Oh, poor FB and Google! They are playing by rules of a bad system!
Cmon, they are surveilling billions of people, selling, sharing, and using our data en mass. They monopolized internet, search and digital advertising. And I need to sympathetic to their situation?
Since when is Google is the owner of the Internet?
When many of the "rules" they're playing by are the way they are as a result of the massive amount of money those corporations spend lobbying to keep them that way, they no longer get to play the "we're just playing by the rules, change them if you don't like them" card.
Facebook is a criminal corp. And indeed when you are selling data to clients that resell or do with the data as they please (including mining them) they should be under criminal investigation. Thank God the FBI exists and counting for the day that criminal charges are brought against executives who broke the law.

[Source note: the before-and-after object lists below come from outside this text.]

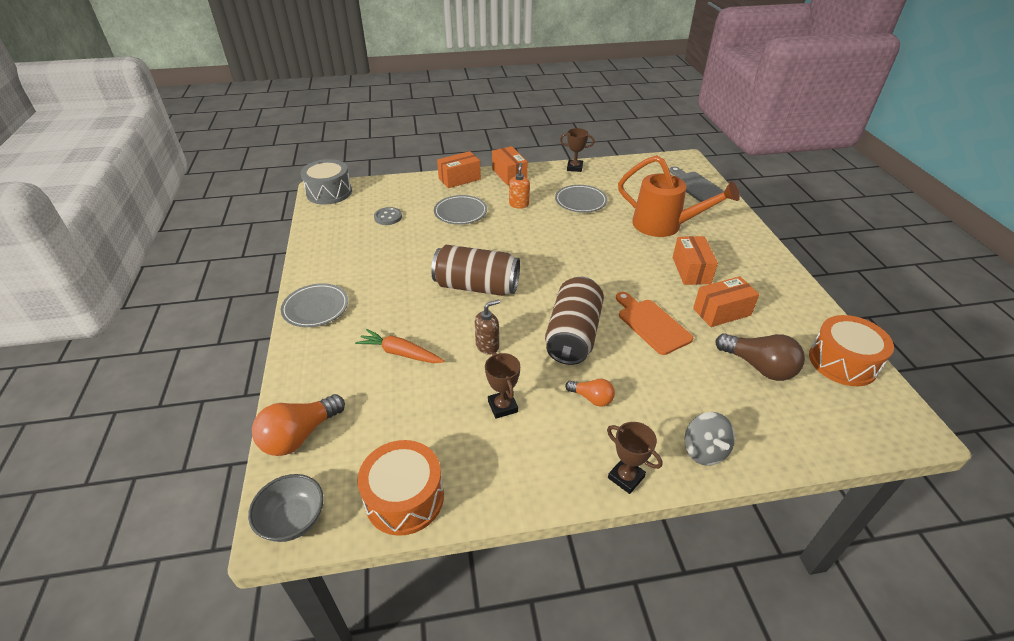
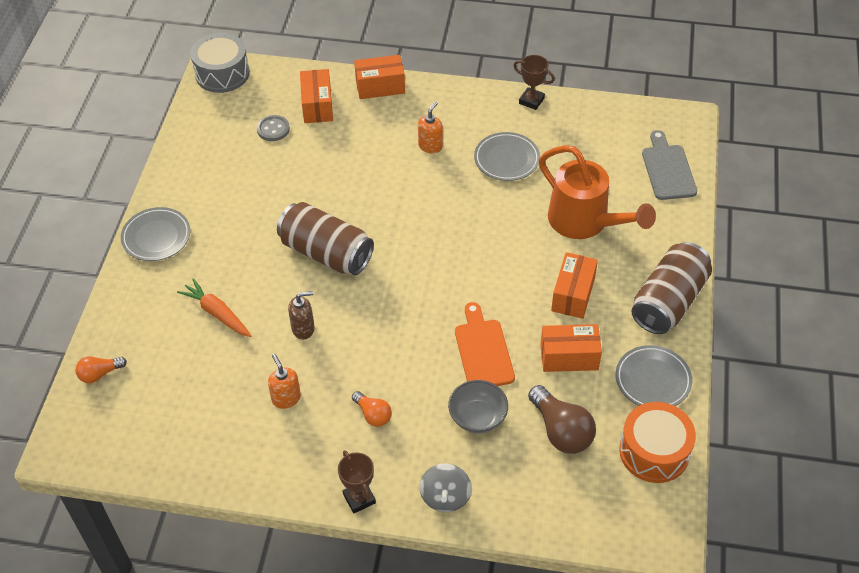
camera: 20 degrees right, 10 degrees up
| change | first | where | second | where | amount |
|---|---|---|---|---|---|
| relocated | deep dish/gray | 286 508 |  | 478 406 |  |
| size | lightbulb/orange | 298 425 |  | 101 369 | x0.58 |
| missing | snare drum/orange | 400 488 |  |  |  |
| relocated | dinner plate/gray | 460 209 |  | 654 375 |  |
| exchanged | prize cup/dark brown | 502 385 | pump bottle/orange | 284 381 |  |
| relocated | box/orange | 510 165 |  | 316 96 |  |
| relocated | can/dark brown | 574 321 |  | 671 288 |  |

Considering they are accused of broad criminal activity, your statement should be considered a valid expression of public opinion on the matter, and should not be downvoted.
First, the post is sensationalist populism that only serves to pull the conversation down and cause shouting matches.
Second, Facebook is not currently "accused of broad criminal activity". They are being investigated for breach of a consent decree, which may lead to criminal charges, which in turn may be broad.
Excuse me for being short, but common sense analysis by a technically inclined person results in the nearly undeniable conclusion that fb exceeded reasonable monopolistic boundaries long ago, and presumed itself to be, under Zuck’s leadership, to be so important as to be responsible, e.g. for “maintaining integrity of elections”. It’s no exaggeration that he fancies himself the leader of a sovereign nation, backed by an army of lawyers and special interest connections private and government.
In public testimony, imo Zuck came across as a smug mob boss intent on accumulating power without bound. The recent pivoting, conspiracy theory rumors that shall remain nameless accusing Zuck of rogue cia cooperation, news releases about criminal shenanigans surrounding data sharing coinciding with the excessive global downtime yesterday, and now his consligere departing, all look suspicious.
At the least, it’s an obvious monopoly controlling a significant cultural aspect of a global social graph. Now they are moving to undo the messaging unification. Last week they wanted gossipers to have more privacy so they can gossip and get away with it better.
I admit to being biased, but given my direct research on how data moves around the Facebook world whether a member or not, whether you have blacklisted any fb domains using little snitch etc, disable all remote js, doesn’t matter, they keep tabs on you somehow. they are essentially their own intelligence community with unchecked power and reach
The accusation from Voldemort is they had or have secret deals with telcom etc which if true is beyond insidious. Ianal but common sense wise if that’s true, they should be broken up and not simply by undoing messaging unification.
> It's already been reported that there are ongoing federal investigations, incl. by the Dept of Justice. As we’ve said, we're cooperating w/ investigators and take those probes seriously. We've provided public testimony, answered questions, and pledged that we'll continue to do so
Okay let me amend that, does anyone except Roger Stone do that? :-)
Like I obviously don't mean this 100% literally (obviously someone does this somewhere), but I'm trying to ask whether the statement really carries any weight not.
Nah, snark aside, you're right. "We're cooperating with the investigation" is largely PR speak for "we're doing the absolute minimum that's legally required of us, and we're doing that as slowly as possible".
No. When they don't cooperate they say something bullshit like "We've cooperated as much as possible" or "We're going to let the investigators do their work."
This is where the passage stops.